85 Haushalte bei HAB-Net

Mit der Bitte um Auskunft und Lösung des Problems kontaktierte der Politiker das Amt für Digitalisierung, Breitband und Vermessung (ADBV) in Lohr und sprach mit den vor Ort aktiven Internetanbietern Telekom und der HAB-Net DSL sowie der Bundesnetzagentur. HAB-Net DSL stellt nach Aussage von Geschäftsführerin Anja Binder und Vertriebsleiter Jürgen Weigand schnelles Internet von 50 MBit/s im Langenprozeltener Ortszentrum zur Verfügung und versorgt damit aktuell 85 Haushalte.

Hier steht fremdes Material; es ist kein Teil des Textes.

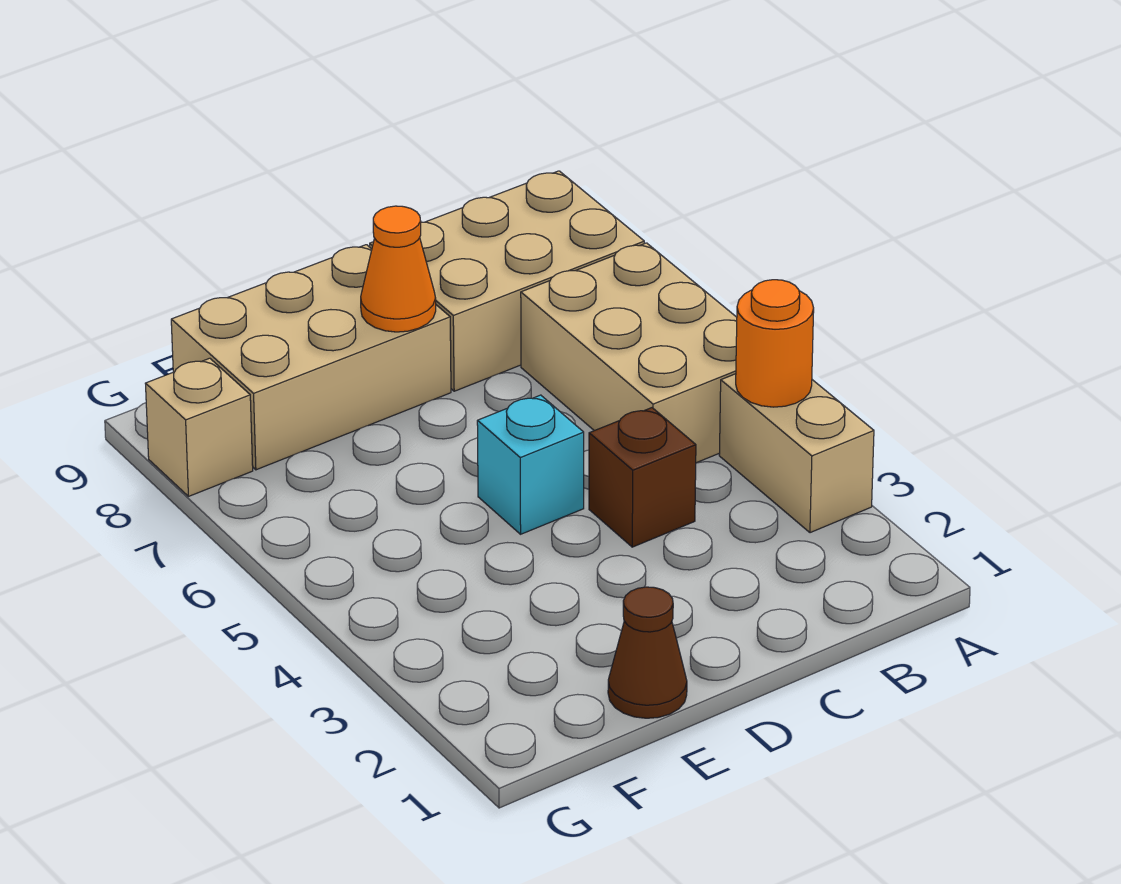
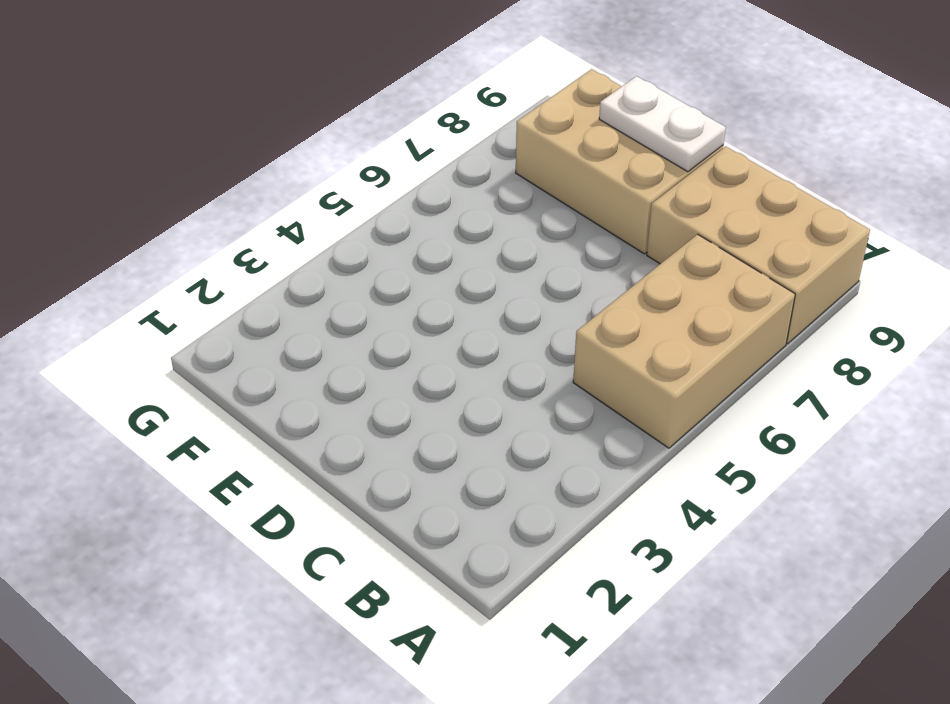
white plate D9:E9 level 2 -> none
none -> tan brick A3:A4 level 1
none -> brown brick C4 level 1

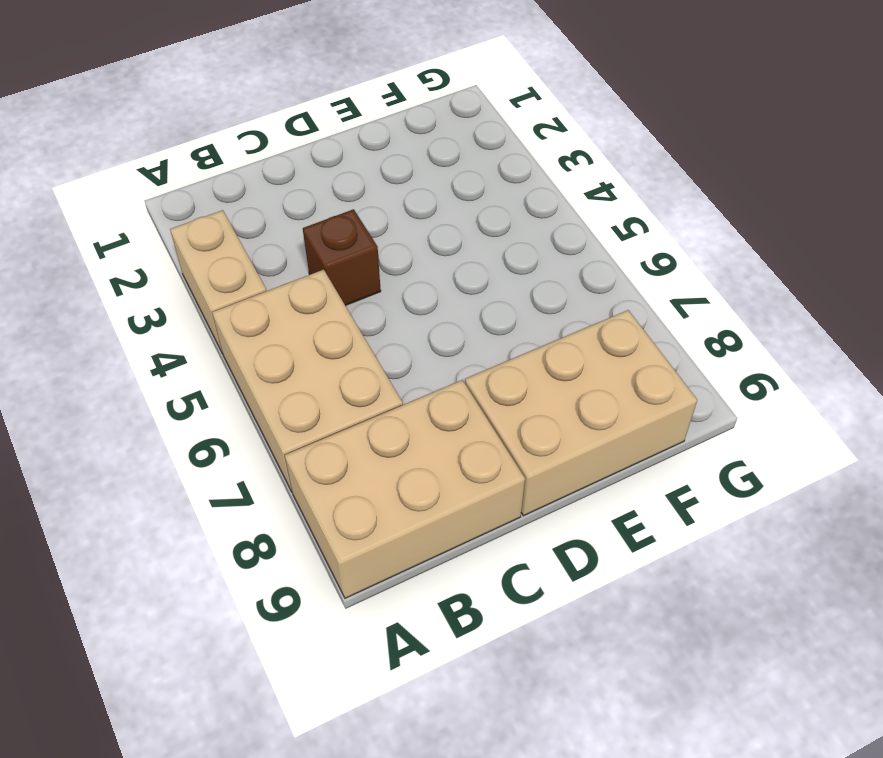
none -> cyan brick D5 level 1
none -> brown cone E1 level 1

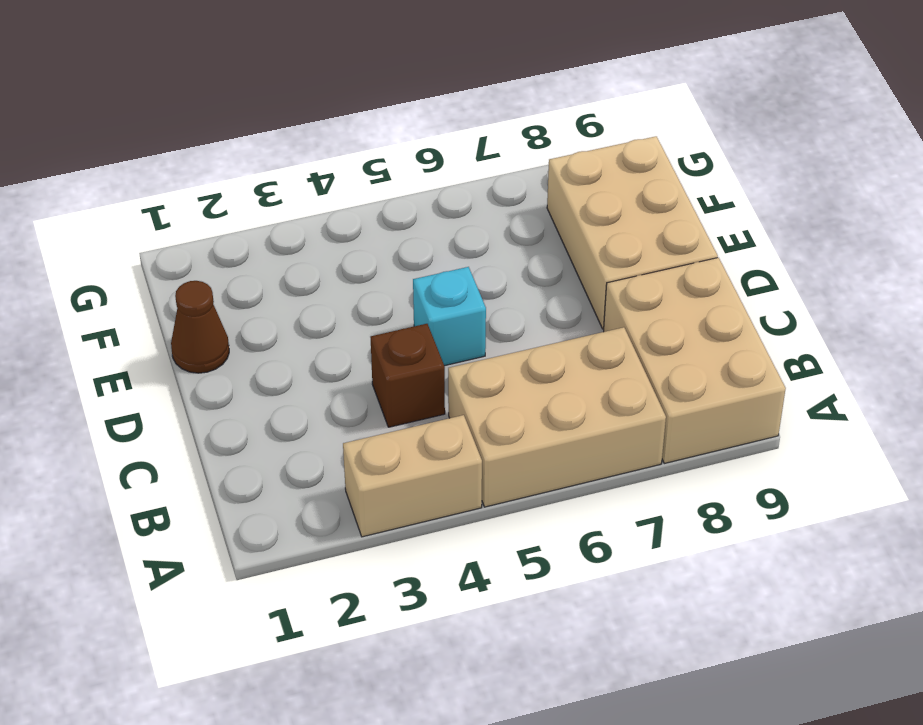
none -> tan brick G8 level 1
none -> orange round brick A4 level 2

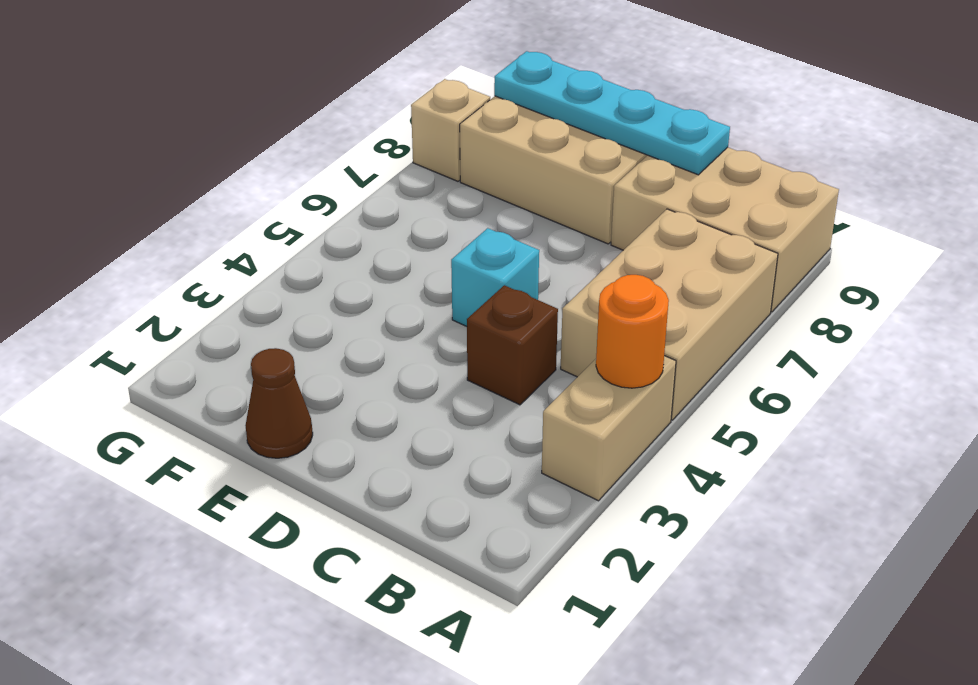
cyan plate C9:F9 level 2 -> none
none -> orange cone D8 level 2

Mit welcher Übertragungsgeschwindigkeit die restlichen Haushalte versorgt werden (könnten), war laut Rützel kurzfristig nicht genau zu ergründen. Wegen des verschleppten Leitungsausbaus der Telekom im vergangenen Jahr habe HAB-Net damals angefragte Anschlüsse nicht sofort realisieren können. Entsprechende Leitungen mussten erst beantragt und von der Telekom bereitgestellt werden. Zwischenzeitlich hätten etliche Interessenten ihre Anfrage storniert und sich seitdem nicht mehr gemeldet, so Weigand von HAB-Net gegenüber Rützel.
Darf die Telekom nicht?
Weil die Telekom den eigenwirtschaftlichen Ausbau des Netzes in Langenprozelten geplant hat, wurde der Ortsteil nicht über das Förderverfahren ausgeschrieben. Klaus Markert von der Telekom bekräftigte gegenüber Rützel, dass die Telekom weiterhin den eigenwirtschaftlichen Breitbandausbau Langenprozeltens ausführen wolle, dies aber derzeit nicht dürfe.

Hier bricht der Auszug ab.